Re: Contest #2... Example Programs
- Posted by PeteE Dec 14, 2010
- 2522 views
I do the label fixup very differently. each time my assembler hit a forward reference to a label it reserve a fixed number of code instructions. Derek and Matt assembler use addition of power of 2, mine use power of tens. I reserve a register to hold number 10 and multiply the targer register with that number. I grow the address by a serie of "addi Rt n" and "mult Rt Rm". It doesn't need a second pass to fix the labels. When a label is met in the code the assembler immediatly lookup the pending fix and resolve them. There is 2 limitations to my system: to space allocated is always the same so it is oversized for small address. Secondly It limit the program address space to 0 - 9999. I could increase it but it would means more space lost.
Very interesting, Jacques.
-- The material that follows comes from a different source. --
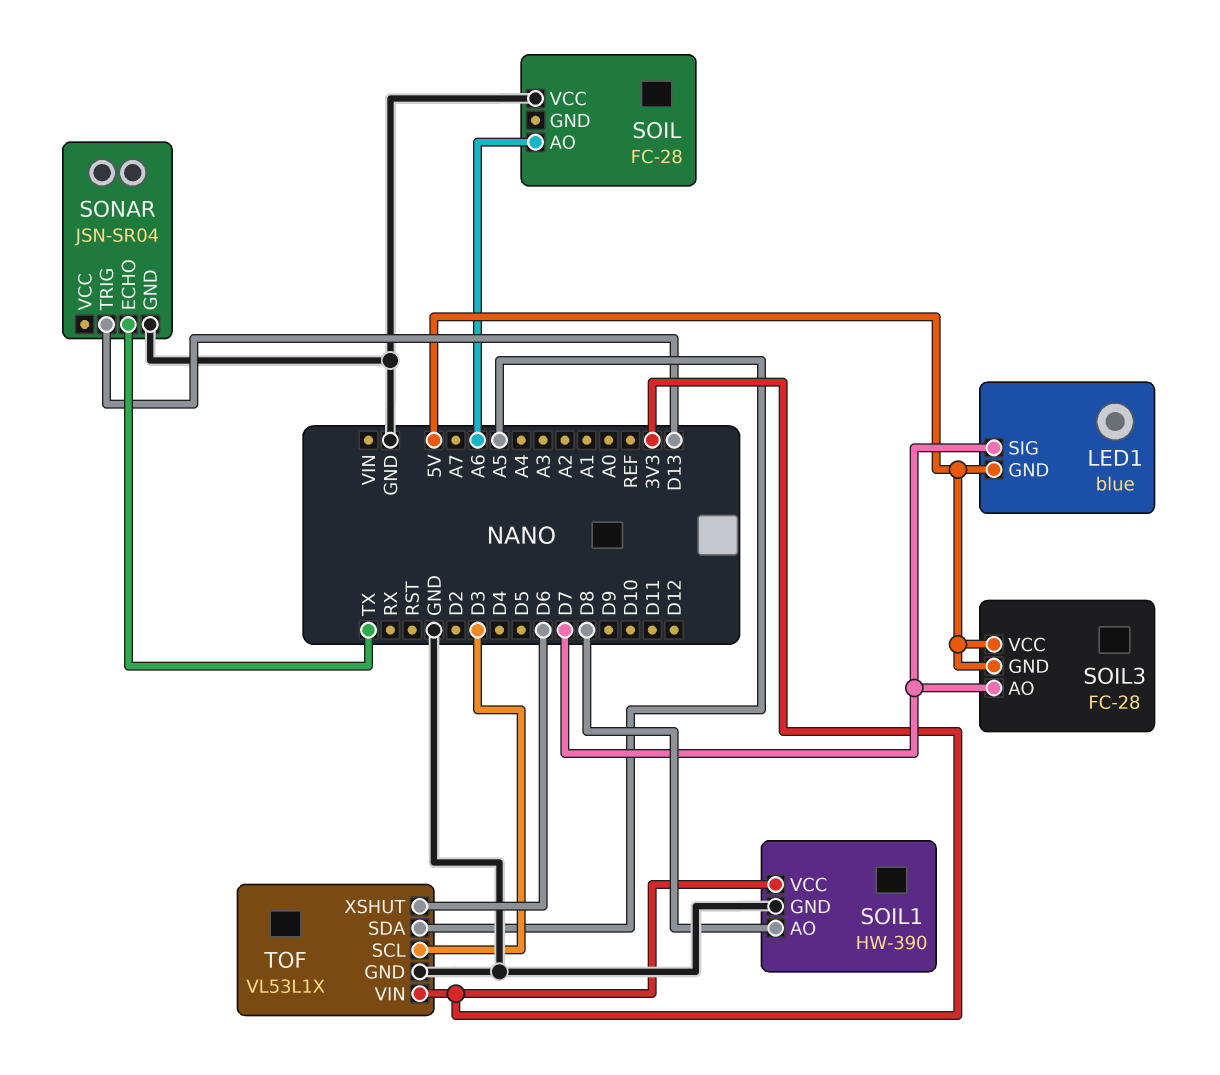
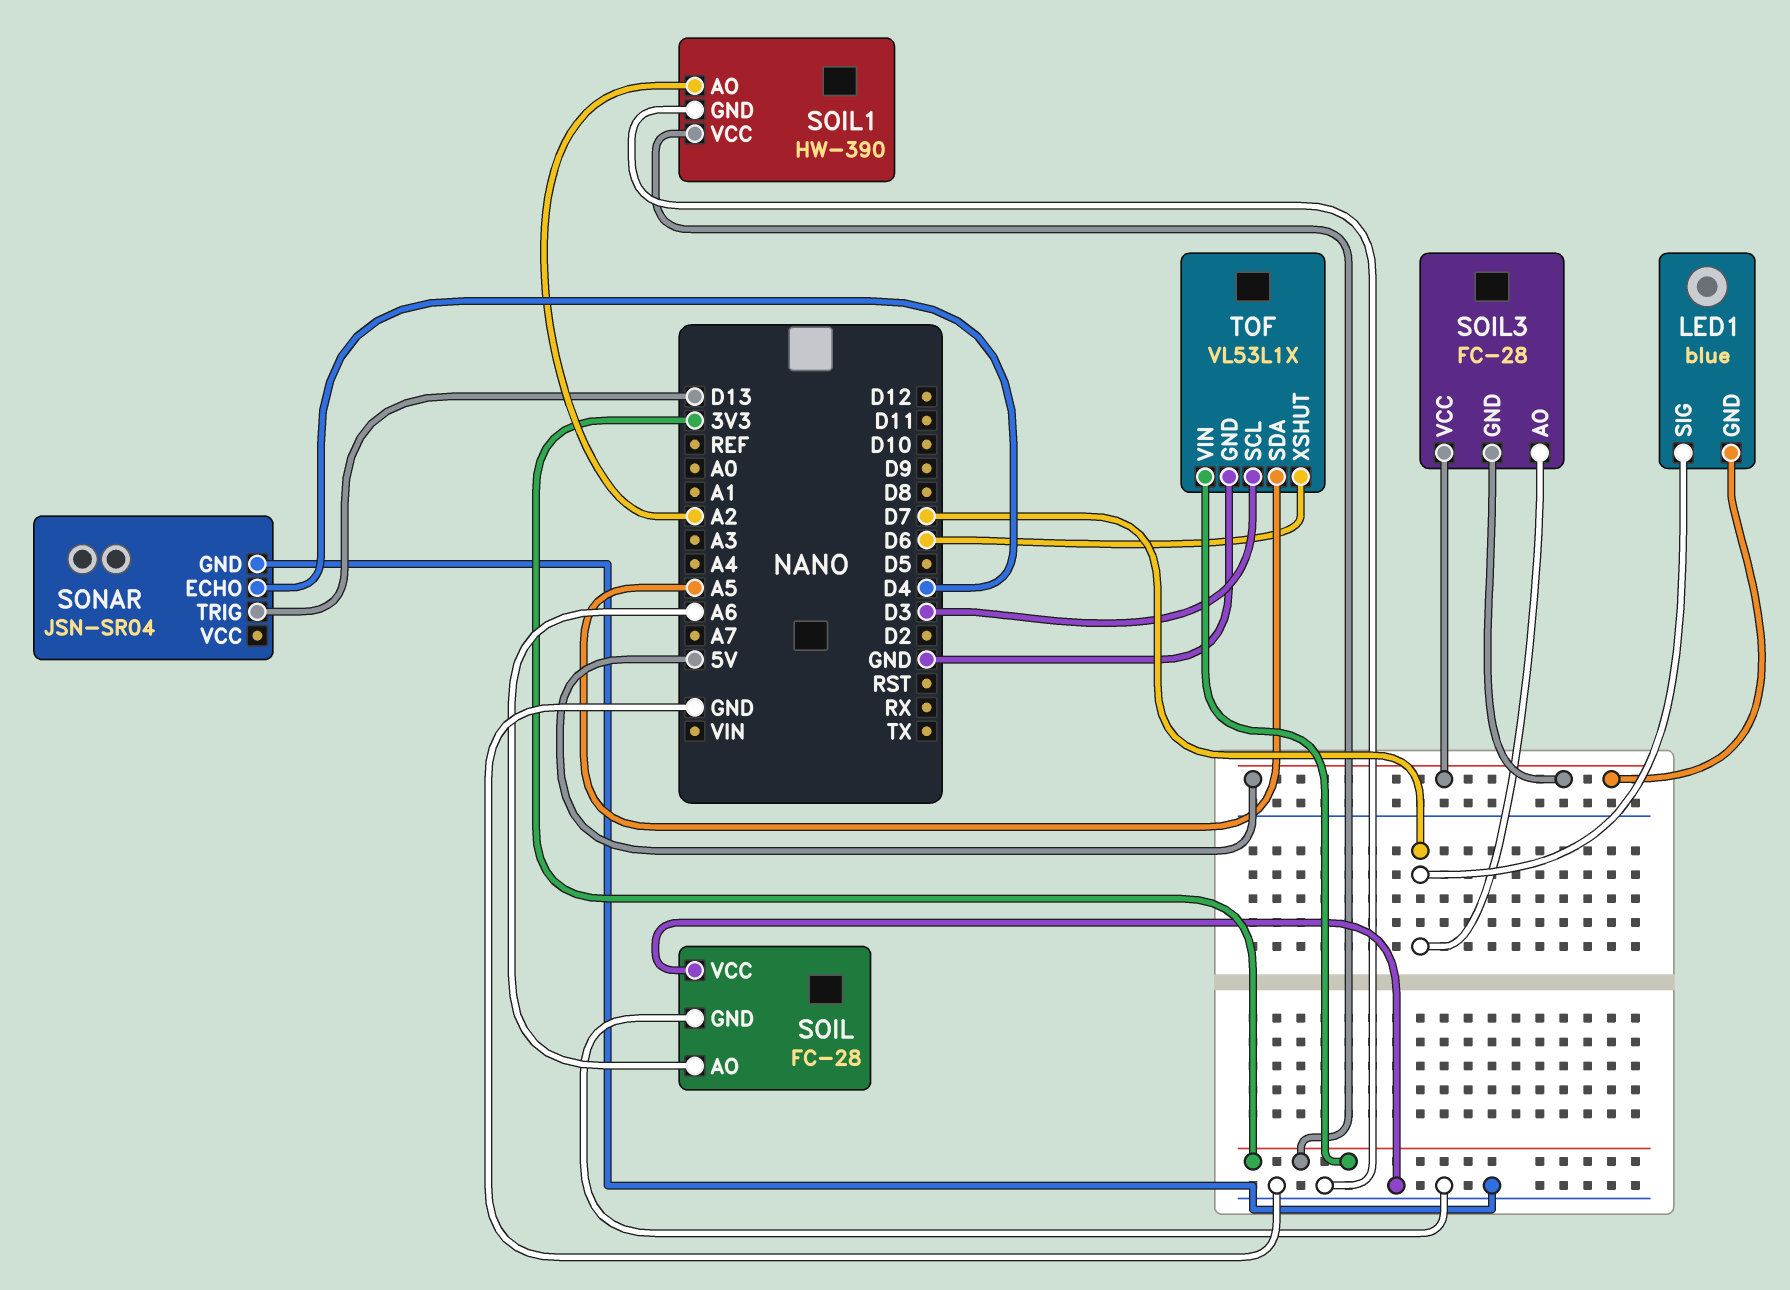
SOIL pin GND: none -> GND
SOIL1 pin AO: D8 -> A2
SONAR pin ECHO: TX -> D4

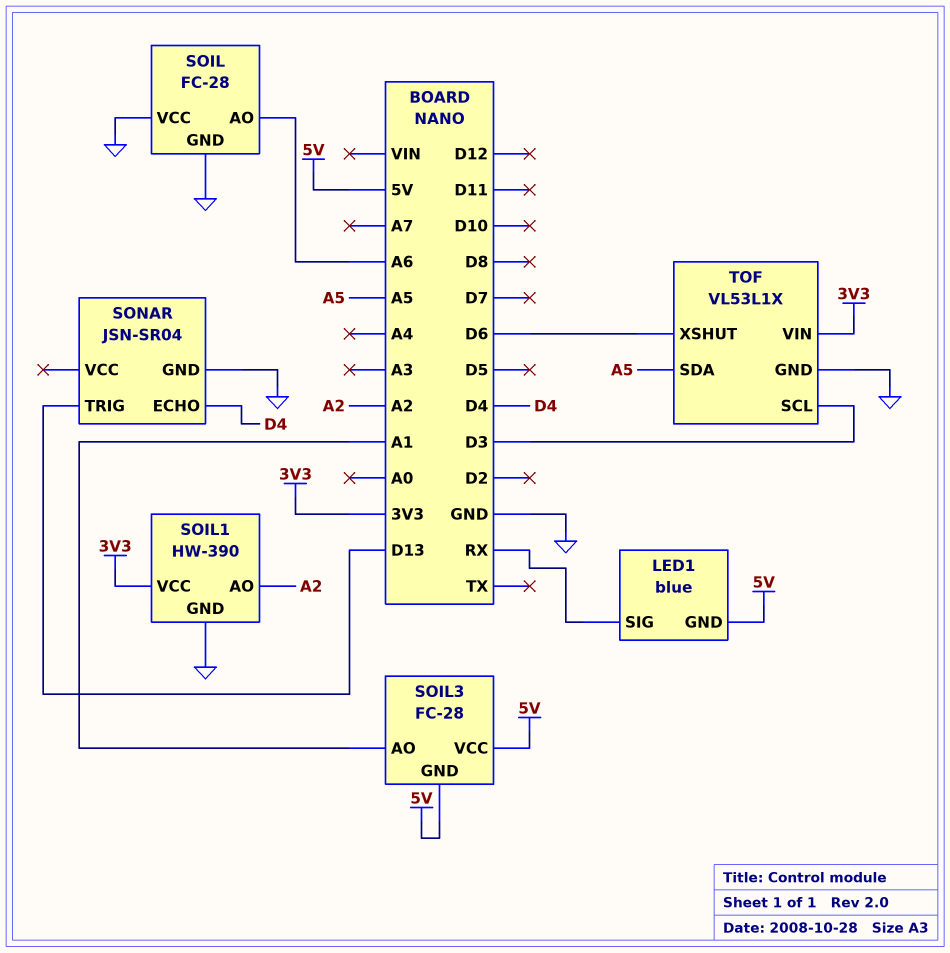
LED1 pin SIG: D7 -> RX
SOIL3 pin AO: D7 -> A1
I took another different approach to resolving labels in my (unreleased) cpu assembler. Instead of powers of 2 or 10, I wrote a general purpose function to generate instructions to load an arbitrary integer into a register using add and mul operations. To generate a jump offset, it loads the address of the label into the register using that function. For example, to load 999 into a register, the instructions emitted are:
289 r8=9 484 r8*=4 (36) 381 r8+=1 (37) 483 r8*=3 (111) 483 r8*=3 (333) 483 r8*=3 (999)
There's an obvious optimization missed there: it should use a *=9 instead of two *=3. There's also a problem when there's a backward reference and forward reference that overlap: the size of the label loads may shift the label address up and down, and the assembler doesn't terminate until the label addresses stop fluctuating. One solution is to manually put nops into the code in random places to try to get it to converge, but requires luck. I ended up making the assembler insert nops for me to keep a label address fixed when it takes too many tries to get them to settle.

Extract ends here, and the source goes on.